Whether lifting your gaze to the sky under a canopy of towering trees or writing a scientific report, cypress trees are a universally compelling subject. Humans have always appreciated trees for both their usefulness and the deeper meanings they assign to them as symbols. When it comes to the latter, cypress tree symbolism is among the most ancient. With its impressive height and historical link to both immortality and mourning, the cypress stands between the worlds and invites humans to ponder the deeper meaning underlying their experience.
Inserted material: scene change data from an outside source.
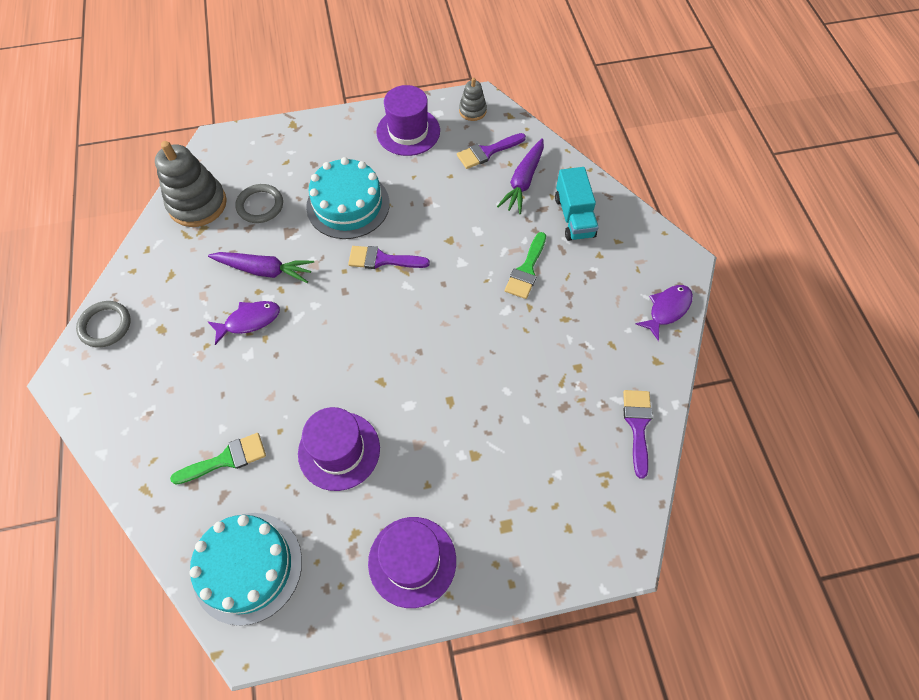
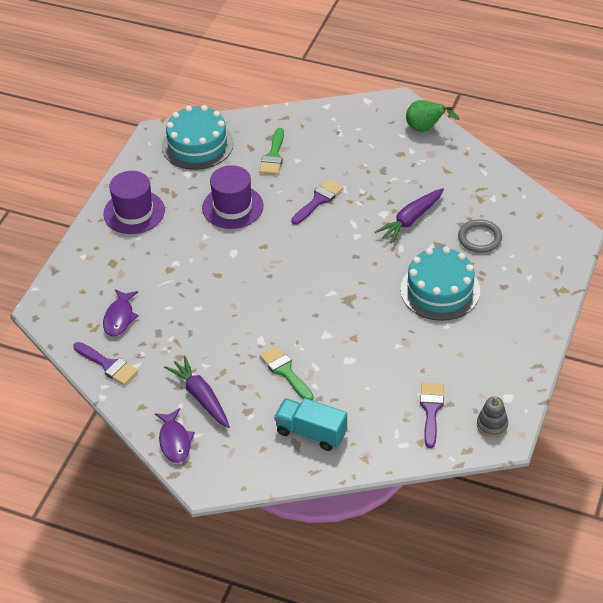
camera: 125 degrees right, 15 degrees down
(105, 325) = (425, 129): grey ring -> green pear
(197, 204) = (508, 204): grey stacking toy -> none
(249, 321) = (371, 198): purple fish -> purple fish (119, 318)
(382, 260) = (367, 289): purple brush -> purple brush (318, 200)
(408, 131) = (498, 365): purple hat -> none
(523, 181) = (377, 418): purple carrot -> purple carrot (201, 397)

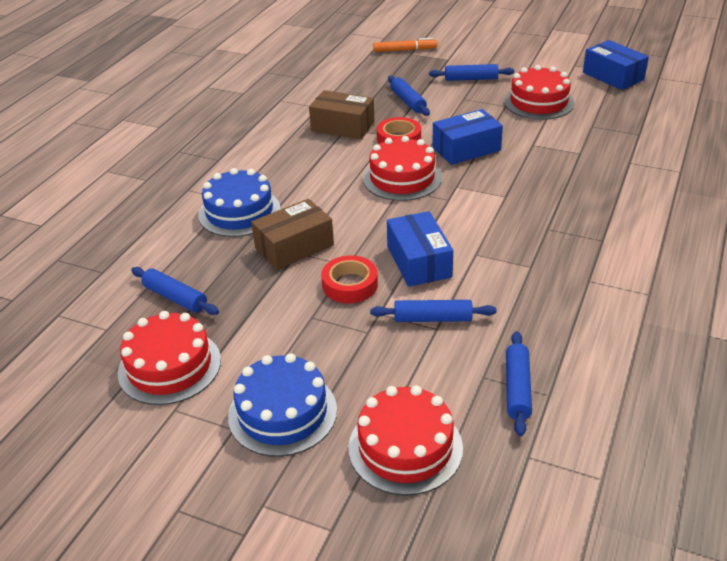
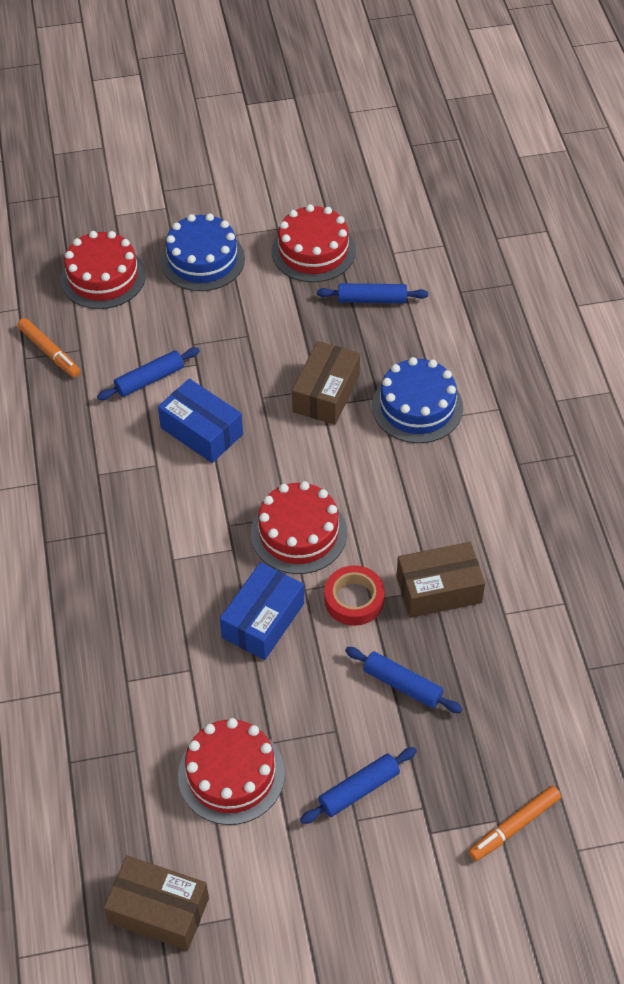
camera: 145 degrees right, 15 degrees up
(350, 285) = (242, 378): red tape -> none
(517, 388) = (49, 352): blue rolling pin -> orange marker
(613, 76) = (159, 910): blue box -> brown box

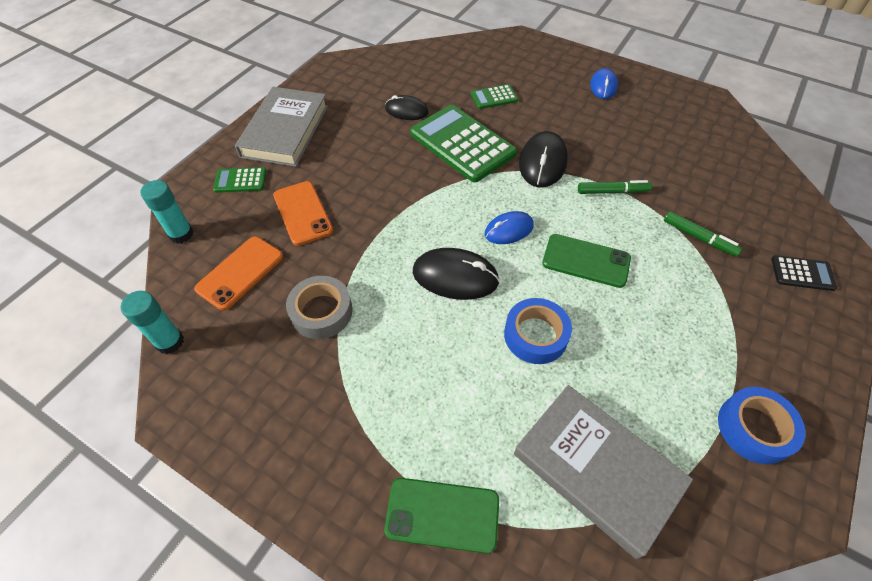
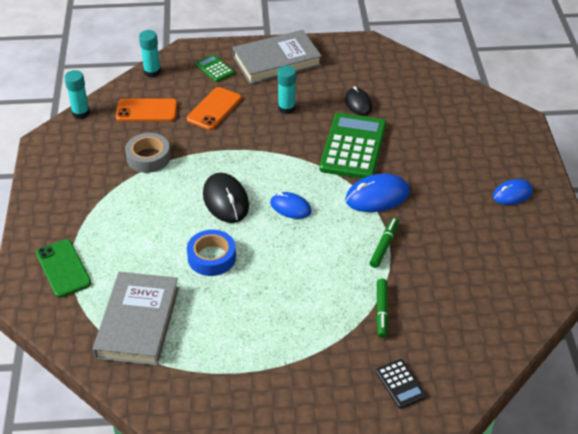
camera: 55 degrees right, 10 degrees down
(362, 159) = (286, 108): none -> turquoise glue stick
(494, 97) = (424, 139): green calculator -> none
(542, 162) = (377, 196): black mouse -> blue mouse
(586, 261) = (298, 257): green phone -> none
(612, 191) = (384, 246): green marker -> green marker turned 120 degrees counterclockwise
(754, 428) = (226, 390): blue tape -> none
Cypress trees – towering evergreen conifers with aromatic foliage – are directly useful for ornamental and timber purposes. Cypress tree symbolism draws from the height and shape of the tree to inspire concepts like immortality and hope. Also known as the "mournful tree," cypress populate cemeteries and are thought to ward off evil spirits there.
Define Cypress Trees
Cypress trees are evergreen conifers that belong to the genus Cupressus. There are 12 distinct species of cypress and a few so-called “false” cypress, which resemble cypress trees and belong to the same scientific family but aren't from the same genus. Most true cypress tower at around 80 feet tall and naturally grow in a conical or pyramid-like shape. They possess smooth bark that peels from the tree in thin strips and scaly, aromatic foliage that stays green all year. Cypress produce small, spherical cones for reproductive purposes. Cypress are common ornamental trees and demonstrate moderate usefulness as a timber product.
Cypress Tree Symbolism
Trees are some of the most potent symbols in the natural world. When it comes to cypress trees in particular, their height and distinct pyramid-like shape seem to point to the sky, making them lofty symbols of concepts associated with the heavens, such as immortality and hope. Cypress tree symbolism also travels a darker path as the tree is one of the oldest symbols of mourning. In fact, ancient Greeks and Romans referred to the cypress as the “mournful tree” for this reason. Adherents of Christianity and Islam historically planted cypress near burial sites and cemeteries for protection against evil spirits. The cypress tree is also sacred to some practitioners of Christianity who believe the cypress was the source of wood for the crucifixion.
When it comes to sacred symbols, it's difficult to find one as universal as the cypress tree and its associated cypress meaning and symbology. As a potent reminder of life and death, the cypress tree stands between the worlds, literally and figuratively pointing toward immortality and hope as a powerful response to human mourning.